Cartridge Loading.....Part II

The first question that needs to be addressed is in a perfect world with ideal amplification, will a 40Ω cartridge sound the same into a 5Ω load as a 47kΩ load? 

Right up to this point I was in agreement with the prior text of this post. With this question we can safely say the answer is 'No.', assuming that the perfect amplification is voltage amplification. The question cannot be answered at all if current amplification is used.

If that is a static load (IOW, a resistor) then the cartridge will be making 4 orders of magnitude more work! That work has to come from somewhere, otherwise a new branch of physics is created 😉

So it will certainly cause the cantilever to be harder to move (stiffer) and that will affect how the cartridge 'sounds'. It won't affect the bandwidth of the coil in the cartridge at all- but will have an enormous affect on the mechanical aspect as the coil will have become a significant load with 5 Ohms loading it in turn. Also, the output level will be considerably decreased!

The question cannot be answered at all if current amplification is used.

Why not?  Consider the case to be an ideal current amp with the appropriate series resistance added so the input impedance is 5Ω.   In this gedanken world the ideal voltage amp and the ideal current amp sound identical.

If we can agree on this then we can get to the question I am really curious about and that is....  How much of the sound of current amps vs. voltage amps is simply due to the radically different load the cartridge sees? 

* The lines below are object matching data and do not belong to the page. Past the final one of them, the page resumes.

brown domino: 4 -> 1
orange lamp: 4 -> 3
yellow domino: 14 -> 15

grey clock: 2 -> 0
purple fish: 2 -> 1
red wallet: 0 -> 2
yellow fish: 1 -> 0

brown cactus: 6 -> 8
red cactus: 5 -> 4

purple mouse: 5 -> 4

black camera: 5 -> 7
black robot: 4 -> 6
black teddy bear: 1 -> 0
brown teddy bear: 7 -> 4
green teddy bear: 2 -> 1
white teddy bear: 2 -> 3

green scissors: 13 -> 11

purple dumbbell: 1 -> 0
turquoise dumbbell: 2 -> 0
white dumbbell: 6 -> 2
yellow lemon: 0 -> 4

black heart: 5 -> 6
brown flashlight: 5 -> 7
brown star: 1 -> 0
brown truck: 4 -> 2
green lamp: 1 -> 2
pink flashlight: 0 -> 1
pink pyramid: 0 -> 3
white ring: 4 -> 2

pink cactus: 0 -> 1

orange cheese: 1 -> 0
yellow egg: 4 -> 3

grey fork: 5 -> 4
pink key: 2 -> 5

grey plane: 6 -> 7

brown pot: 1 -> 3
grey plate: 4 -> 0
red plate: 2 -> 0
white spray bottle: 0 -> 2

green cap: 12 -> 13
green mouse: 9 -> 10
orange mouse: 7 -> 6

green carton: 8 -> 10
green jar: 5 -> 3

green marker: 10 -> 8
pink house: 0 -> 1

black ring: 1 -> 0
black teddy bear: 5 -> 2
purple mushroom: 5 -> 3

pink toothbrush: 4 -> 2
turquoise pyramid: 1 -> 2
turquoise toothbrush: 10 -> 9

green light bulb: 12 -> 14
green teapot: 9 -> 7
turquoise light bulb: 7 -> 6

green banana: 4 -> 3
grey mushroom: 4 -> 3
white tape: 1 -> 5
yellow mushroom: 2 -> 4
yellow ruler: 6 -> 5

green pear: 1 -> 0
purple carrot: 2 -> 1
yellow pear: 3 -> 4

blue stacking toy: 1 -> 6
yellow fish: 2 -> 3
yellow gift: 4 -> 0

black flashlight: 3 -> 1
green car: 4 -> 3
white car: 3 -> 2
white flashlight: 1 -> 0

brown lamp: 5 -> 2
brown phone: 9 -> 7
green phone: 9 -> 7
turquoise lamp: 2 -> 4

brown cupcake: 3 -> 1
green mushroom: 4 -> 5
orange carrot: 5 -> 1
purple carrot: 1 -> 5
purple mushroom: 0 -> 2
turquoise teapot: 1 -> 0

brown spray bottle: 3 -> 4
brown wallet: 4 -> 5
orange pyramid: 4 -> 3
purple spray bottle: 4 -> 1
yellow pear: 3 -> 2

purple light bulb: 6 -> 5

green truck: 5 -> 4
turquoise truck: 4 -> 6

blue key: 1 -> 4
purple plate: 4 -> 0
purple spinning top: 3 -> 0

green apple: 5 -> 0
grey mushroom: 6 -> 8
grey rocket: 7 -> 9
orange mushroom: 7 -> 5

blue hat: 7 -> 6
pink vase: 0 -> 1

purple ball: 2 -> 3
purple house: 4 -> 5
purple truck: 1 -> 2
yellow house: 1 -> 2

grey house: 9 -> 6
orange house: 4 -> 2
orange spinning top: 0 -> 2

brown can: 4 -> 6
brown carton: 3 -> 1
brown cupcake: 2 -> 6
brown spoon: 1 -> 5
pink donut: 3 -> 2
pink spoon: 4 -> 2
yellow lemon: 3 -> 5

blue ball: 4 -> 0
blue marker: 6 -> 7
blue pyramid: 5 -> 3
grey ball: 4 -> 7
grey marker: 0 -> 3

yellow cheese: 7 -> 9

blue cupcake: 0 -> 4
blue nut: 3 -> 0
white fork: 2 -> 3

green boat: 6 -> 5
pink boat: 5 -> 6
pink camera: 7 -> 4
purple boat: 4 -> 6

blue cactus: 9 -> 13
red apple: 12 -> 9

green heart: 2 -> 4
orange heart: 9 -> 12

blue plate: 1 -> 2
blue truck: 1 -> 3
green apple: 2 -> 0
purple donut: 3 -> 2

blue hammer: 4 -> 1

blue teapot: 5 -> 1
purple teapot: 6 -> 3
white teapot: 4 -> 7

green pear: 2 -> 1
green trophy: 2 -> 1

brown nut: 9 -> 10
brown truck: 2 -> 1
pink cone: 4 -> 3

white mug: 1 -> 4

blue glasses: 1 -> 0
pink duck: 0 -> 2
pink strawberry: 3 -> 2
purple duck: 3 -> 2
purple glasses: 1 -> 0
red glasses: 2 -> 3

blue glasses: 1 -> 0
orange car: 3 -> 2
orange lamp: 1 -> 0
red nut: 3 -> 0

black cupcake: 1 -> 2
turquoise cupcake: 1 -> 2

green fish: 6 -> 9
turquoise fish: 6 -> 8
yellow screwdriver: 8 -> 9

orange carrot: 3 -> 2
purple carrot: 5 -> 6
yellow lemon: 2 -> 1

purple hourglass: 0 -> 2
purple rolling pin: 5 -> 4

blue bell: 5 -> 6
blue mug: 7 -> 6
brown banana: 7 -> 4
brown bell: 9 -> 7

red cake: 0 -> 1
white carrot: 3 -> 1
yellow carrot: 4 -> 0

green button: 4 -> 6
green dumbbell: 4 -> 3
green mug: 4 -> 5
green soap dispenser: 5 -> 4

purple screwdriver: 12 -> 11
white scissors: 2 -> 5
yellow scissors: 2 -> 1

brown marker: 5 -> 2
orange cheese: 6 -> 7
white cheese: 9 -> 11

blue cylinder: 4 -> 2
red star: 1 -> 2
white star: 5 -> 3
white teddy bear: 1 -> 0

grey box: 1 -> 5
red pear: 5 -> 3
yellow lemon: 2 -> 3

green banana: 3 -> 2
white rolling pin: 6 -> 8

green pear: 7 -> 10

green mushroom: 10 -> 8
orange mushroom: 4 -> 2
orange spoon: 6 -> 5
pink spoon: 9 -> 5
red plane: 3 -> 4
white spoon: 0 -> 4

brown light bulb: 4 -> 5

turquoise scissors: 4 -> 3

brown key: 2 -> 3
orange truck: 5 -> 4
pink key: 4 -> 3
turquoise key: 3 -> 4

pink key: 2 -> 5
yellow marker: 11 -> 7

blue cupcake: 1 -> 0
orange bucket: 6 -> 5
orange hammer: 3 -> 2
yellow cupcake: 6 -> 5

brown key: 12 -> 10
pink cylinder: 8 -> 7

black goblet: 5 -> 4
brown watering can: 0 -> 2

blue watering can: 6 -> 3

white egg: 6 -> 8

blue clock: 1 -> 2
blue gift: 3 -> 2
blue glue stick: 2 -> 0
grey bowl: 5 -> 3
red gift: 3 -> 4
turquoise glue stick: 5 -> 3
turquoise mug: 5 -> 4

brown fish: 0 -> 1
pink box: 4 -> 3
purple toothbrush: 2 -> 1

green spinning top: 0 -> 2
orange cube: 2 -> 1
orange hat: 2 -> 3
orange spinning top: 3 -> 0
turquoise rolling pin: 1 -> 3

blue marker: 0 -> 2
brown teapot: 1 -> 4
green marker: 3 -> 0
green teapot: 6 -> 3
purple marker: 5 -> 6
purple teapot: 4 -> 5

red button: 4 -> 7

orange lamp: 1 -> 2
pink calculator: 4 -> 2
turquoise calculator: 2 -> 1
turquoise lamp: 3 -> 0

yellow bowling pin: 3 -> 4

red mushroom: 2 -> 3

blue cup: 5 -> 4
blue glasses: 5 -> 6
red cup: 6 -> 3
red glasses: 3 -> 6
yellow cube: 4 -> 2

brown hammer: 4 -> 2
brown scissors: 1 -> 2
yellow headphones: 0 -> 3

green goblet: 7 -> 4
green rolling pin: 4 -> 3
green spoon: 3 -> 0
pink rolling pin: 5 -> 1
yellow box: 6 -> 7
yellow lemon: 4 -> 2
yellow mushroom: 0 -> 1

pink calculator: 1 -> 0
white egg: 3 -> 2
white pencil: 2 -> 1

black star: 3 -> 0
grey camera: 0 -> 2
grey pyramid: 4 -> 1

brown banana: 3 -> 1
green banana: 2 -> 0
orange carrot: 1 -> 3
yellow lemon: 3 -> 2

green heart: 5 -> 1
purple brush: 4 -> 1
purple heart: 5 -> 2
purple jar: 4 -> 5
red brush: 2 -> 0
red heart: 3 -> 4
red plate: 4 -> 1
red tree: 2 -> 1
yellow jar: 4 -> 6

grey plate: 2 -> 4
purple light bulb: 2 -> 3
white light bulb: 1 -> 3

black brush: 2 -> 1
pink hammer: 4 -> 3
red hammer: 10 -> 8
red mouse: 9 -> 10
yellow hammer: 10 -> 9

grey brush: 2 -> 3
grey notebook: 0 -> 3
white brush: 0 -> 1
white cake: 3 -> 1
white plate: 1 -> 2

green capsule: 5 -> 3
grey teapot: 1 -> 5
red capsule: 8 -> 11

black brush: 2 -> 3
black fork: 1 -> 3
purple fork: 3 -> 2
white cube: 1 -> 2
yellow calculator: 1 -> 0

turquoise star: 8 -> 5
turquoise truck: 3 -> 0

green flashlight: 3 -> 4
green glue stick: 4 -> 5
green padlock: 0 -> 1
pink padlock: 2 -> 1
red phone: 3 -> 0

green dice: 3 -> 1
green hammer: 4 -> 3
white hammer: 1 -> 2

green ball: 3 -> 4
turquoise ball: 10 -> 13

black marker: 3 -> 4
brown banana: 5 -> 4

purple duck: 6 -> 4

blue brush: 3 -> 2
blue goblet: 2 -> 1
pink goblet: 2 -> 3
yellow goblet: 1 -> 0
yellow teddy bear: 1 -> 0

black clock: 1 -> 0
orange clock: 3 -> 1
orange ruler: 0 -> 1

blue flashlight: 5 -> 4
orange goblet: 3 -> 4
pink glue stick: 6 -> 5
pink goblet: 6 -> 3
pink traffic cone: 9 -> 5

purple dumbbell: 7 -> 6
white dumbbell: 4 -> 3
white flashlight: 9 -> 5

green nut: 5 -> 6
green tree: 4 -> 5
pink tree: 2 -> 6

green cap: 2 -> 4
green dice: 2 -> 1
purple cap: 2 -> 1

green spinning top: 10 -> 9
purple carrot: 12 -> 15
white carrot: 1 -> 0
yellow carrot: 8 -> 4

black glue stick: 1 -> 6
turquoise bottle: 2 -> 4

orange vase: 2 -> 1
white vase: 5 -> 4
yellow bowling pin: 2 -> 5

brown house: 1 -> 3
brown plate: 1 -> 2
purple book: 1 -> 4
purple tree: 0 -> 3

A simple experiment I have been contemplating playing with is to compare the loading extremes is to use a 1:10 sut loaded with 300kΩ to load an 8Ω cartridge with  3K.   Then take the same cartridge and feed a 1:20 and apply an 8Ω resistor as a load directly to the cartridge.  The extra 6dB of gain from the increased turns ratio will be offset by the ~6dB loss of the cartridge being loaded with its internal impedance.  One could even take it a step further and try a 1:40 with a 4Ω parallel load to see the sonic effects of the extremes.  

dave

Why not?  Consider the case to be an ideal current amp with the appropriate series resistance added so the input impedance is 5Ω.   In this gedanken world the ideal voltage amp and the ideal current amp sound identical.

It seems to me that you are still conflating virtual ground and actual ground as the same thing! As I said before this leads to confusion.

So the 'Why not?' is the same as before: Because that 5 Ohms is a virtual 5 Ohms instead of a real 5 Ohms. The cartridge is not loaded at an actual 5 Ohms. 'Virtual Ground', again, is opamp parlance for a point in the circuit that exists at the same potential as ground but isn't actually ground.

I recommend that you read up on opamp operation since this seems to be the hanging point. Here's a short tutorial opamp virtual ground.

If you don't want to do that, just keep in mind that 'virtual ground' isn't the same as actual ground. So the cartridge would not be loaded at an actual 5 Ohms even though the virtual ground is 5 Ohms.

Ralph, two questions:

(1) what if the input device is a discrete transistor or a tube, not an op amp? 
(2) the only way I can imagine two points separated by 5 ohms but at the same potential is if and when there is no current flowing. How does that work in this case?

Thx

(1) what if the input device is a discrete transistor or a tube, not an op amp?

@lewm 

Then there won’t be a virtual ground. So right away its a voltage amplifier not a current amplifier.

(2) the only way I can imagine two points separated by 5 ohms but at the same potential is if and when there is no current flowing. How does that work in this case?

Opamps have nearly infinite gain when open loop; the feedback resistor and the input resistor thus define the gain of the circuit and the virtual ground is formed at the intersection of the input resistor and the feedback resistor (see my prior posts for more information).

There is no connection between actual ground and virtual ground; the latter is created as a result of the feedback meeting the input signal. So there isn’t (as in the case of 5 Ohms) 5 Ohms between the ground and the virtual ground. In fact the actual impedance is much higher.

The ’0 Ohms’ value you see in so many phono sections that have transimpedance inputs probably isn’t helping people to understand what is going on. That value is probably the marketing department talking since they probably didn’t understand what a virtual ground is.

The tricky bit is that in a transimpedance input, the cartridge itself is the input resistor. This means that the actual impedance load on the cartridge varies with the impedance of the cartridge itself- and with it, the gain of the circuit. As I pointed out earlier, the lower the impedance of the cartridge the higher the gain of the circuit.